One day, though, when I was 16, my classmates weren't around for some reason, and I ended walking a girl named Peggy, who lived across the street from Carol, home. We weren't great friends, but we went to the same elementary school, which was small, so we were friendly.
Just as I get to Peggy's house, this guy from next door to Peggy's house started yelling racial slurs at me, and quite possibly at us. He was under the mistaken impression that she and I were dating. Having been trained in the method,of Martin Luther King, Jr., I ignored him. I said nothing, and I did not look at him.
Suddenly, the guy, who has been getting closer and closer, attacks me. I'm not sure that I saw him coming. He was, it turned out, a 23-year-old Marine from Florida who was visiting his father. Don't remember much except that my glasses flew off. I found them, and retreated to Peggy's porch. By this time, Peggy's mother, who must have heard the commotion, was on the porch in a shouting match with the Marine and his family.
Someone had called the police. I explained to the officer what happened; I presume the Marine gave his version, too. The policeman said that I could press charges if I wanted to.
I went home, talked with my folks, and decided to go downtown the next day. The judge, whose name I've forgotten, took my paperwork, but made it clear that he thought my actions were silly. He believed - perhaps from the police report - that it was just "some spat over a girl."
I went home and I was livid. LIVID. I could use a half dozen exclamation marks to express my near rage at being dismissed in that way. So I wrote a letter, a long, angry, nasty letter to the judge, commenting on his lack of listening skills. It wasn't "some spat over a girl"; this jerk attacked me, and him making light of it was not helpful. Having composed it, I did not feel compelled to mail it. And I didn't.
Instead, my father hand-delivered my letter to the judge. Obviously, I didn't ASK him to do it, and now I've a bit peeved with him, too.
The judge then called and asked to see me. I complied, and he apologized to me.

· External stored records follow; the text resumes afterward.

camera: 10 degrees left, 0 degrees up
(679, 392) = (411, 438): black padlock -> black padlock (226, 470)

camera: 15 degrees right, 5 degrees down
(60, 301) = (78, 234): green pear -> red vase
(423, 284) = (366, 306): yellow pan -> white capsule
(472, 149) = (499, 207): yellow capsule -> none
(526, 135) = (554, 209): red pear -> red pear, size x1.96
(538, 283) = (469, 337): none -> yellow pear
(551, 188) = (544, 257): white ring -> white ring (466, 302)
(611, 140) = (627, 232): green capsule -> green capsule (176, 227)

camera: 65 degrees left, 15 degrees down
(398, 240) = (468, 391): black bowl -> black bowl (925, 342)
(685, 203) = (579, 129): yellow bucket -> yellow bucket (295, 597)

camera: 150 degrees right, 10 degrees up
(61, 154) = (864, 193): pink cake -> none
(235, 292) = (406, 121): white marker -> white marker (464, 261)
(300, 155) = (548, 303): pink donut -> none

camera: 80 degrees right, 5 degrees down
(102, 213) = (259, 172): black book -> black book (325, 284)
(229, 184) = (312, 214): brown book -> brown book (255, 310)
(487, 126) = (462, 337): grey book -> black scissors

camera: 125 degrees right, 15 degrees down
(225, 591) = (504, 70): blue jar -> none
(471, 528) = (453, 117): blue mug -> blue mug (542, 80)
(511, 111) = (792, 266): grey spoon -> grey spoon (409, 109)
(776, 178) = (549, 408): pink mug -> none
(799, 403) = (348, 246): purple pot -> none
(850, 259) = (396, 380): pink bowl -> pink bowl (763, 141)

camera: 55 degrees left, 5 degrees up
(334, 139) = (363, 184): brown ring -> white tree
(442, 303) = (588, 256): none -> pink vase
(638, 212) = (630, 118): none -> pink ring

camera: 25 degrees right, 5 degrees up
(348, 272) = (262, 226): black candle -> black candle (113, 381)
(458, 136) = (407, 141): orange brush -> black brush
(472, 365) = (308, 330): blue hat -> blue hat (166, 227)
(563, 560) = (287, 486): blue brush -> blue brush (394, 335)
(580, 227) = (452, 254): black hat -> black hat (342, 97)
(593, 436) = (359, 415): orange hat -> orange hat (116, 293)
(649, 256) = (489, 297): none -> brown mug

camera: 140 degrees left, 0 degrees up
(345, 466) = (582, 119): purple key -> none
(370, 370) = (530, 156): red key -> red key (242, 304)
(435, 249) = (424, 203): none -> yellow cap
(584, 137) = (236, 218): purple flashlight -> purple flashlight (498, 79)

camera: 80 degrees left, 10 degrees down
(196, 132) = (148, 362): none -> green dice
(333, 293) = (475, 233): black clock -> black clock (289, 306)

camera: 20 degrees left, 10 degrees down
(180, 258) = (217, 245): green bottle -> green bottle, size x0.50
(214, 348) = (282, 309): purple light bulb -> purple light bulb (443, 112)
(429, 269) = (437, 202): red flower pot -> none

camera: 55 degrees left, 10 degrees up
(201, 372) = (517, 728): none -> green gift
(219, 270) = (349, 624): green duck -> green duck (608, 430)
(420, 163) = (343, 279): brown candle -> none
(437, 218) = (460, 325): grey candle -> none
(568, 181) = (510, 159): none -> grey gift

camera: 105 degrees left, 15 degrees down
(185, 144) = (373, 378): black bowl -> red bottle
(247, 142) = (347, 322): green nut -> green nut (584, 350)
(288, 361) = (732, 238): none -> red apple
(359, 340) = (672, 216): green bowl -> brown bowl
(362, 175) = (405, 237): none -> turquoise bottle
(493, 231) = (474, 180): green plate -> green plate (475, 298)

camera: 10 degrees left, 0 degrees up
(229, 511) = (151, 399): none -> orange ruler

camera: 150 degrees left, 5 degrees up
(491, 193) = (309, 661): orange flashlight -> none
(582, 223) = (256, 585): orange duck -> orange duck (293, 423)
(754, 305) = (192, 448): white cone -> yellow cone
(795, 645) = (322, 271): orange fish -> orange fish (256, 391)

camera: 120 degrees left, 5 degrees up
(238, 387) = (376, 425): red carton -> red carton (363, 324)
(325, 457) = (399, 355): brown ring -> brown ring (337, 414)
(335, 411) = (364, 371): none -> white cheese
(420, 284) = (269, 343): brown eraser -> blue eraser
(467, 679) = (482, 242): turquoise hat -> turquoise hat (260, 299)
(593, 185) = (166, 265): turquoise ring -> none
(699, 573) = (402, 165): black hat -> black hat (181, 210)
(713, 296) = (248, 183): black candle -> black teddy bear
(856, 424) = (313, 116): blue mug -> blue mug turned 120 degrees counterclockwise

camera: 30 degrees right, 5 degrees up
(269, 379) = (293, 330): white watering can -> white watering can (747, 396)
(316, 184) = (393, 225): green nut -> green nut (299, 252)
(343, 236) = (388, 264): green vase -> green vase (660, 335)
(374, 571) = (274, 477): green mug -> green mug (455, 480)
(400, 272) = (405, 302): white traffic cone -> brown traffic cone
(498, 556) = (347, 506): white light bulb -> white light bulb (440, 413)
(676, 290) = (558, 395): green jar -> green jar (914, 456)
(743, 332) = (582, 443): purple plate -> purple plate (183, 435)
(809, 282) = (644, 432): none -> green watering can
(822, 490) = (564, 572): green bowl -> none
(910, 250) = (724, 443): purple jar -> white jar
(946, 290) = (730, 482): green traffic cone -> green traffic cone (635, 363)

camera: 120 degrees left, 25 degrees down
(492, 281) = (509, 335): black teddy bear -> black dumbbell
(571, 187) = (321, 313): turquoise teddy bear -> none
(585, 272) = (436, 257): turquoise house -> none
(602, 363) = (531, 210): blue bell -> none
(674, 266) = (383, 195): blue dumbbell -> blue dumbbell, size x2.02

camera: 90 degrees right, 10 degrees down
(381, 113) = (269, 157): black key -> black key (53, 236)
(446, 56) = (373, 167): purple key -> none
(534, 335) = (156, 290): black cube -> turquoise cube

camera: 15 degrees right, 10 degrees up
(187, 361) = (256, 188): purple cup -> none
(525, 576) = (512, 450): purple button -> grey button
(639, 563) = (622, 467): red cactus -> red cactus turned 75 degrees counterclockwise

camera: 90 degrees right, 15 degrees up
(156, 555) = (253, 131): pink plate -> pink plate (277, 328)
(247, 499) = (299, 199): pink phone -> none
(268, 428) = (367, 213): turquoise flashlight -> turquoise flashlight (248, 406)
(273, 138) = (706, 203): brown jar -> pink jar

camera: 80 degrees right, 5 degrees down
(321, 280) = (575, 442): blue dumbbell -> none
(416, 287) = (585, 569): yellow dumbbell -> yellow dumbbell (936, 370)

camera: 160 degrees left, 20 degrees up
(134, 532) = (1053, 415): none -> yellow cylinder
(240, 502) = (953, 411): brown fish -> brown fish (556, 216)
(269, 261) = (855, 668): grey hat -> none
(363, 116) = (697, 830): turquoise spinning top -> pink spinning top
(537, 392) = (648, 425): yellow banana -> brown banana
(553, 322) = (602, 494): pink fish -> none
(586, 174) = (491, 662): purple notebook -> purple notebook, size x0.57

There was a trial, with that same judge on the bench. I testified, Peggy and, I think, her mother testified. I'm not sure because I didn't hear it. They kept me out of the room, to see if our testimonies jibed; my father, who was in the courtroom, assured me that they did.
Then the Marine, his father, and I think his mother and/or his wife or girlfriend testified. This testimony I did hear, and the details were wildly inconsistent.
Anyway, I suppose you'd like to know the results of the trial. So would I. I never got word from the judge or his office as to the outcome. Since I don't remember the name of the Marine, perhaps I never will. To this day, I appreciate the actions of Peggy and her mother, neither of whom I've seen in decades.
First time I ever voted, in 1971, the judge was up for re-election on my absentee ballot. I didn't vote for him, though; I wrote in my father.